Viète, descartes, and the emergence of modern mathematics

Francois Viete (1540-1603) is often regarded as the first modern mathematician on the grounds that he was the first to develop the literal notation, that is, the use of two sorts of letters, one for the unknown and the other for the known parameters of a problem. The fact that he achieved neither a modern conception of quantity nor a modern understanding of curves, both of which are explicit in Descartes’ Geometry (1637), is to be explained on this view “by an incomplete symbolization rather than by any obstacle intrinsic in the system.” Descartes’ Geometry provides only a “clearer expression” of themes already sounded in Viete’s work, one that perfects Viete’s literal calculus and gives it “its modern form”; it merely continues the “‘new’ and ‘pure’ algebra which Viete first established as the ‘general analytic art’.” It can seem, furthermore, that this must be right, that had there been some obstacle intrinsic to Viete’s system that barred the way to a modern conception of quantity and a modern understanding of curves, then Descartes’ Geometry would have had to have taken a very different form than it did.

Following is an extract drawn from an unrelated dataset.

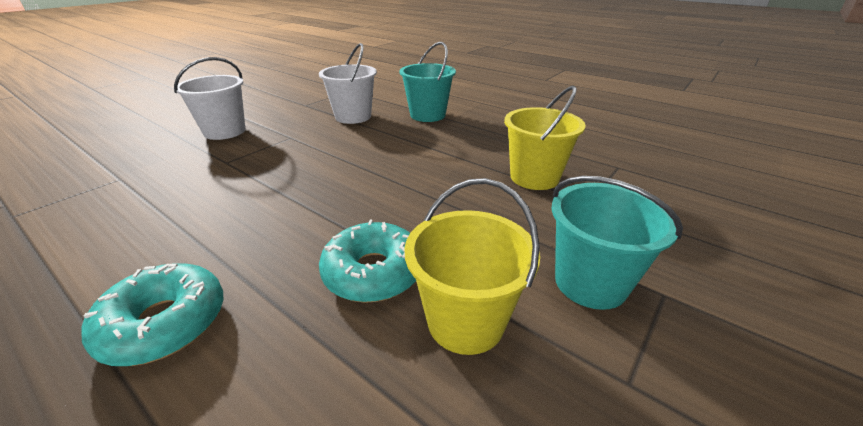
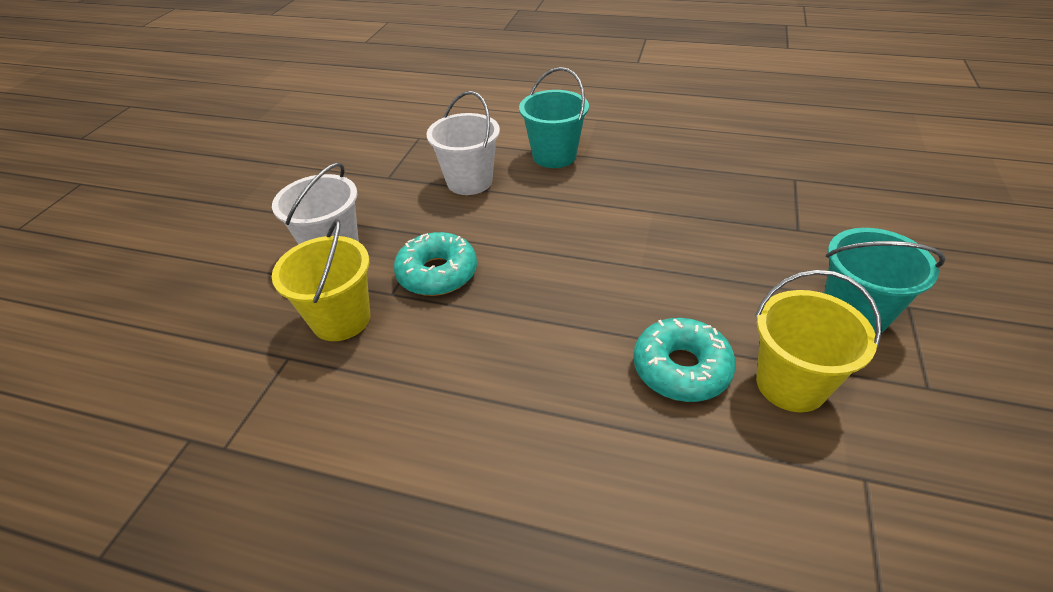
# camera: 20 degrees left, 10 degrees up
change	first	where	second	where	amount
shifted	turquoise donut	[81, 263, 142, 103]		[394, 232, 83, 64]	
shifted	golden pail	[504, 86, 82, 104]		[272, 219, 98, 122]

As it was, Descartes had only to improve Viete’s symbolism, free himself of the last vestiges of the ancient view of geometrical and arithmetical objects, and apply the new symbolism to the study of curves in order to achieve what Viete did not but could have. But what, really, is the status of this “could have”; what would it actually have taken for Viete to achieve Descartes’ results in the Geometry? The interest of the question lies in its potential to better our understanding of the nature of (early) modern mathematics.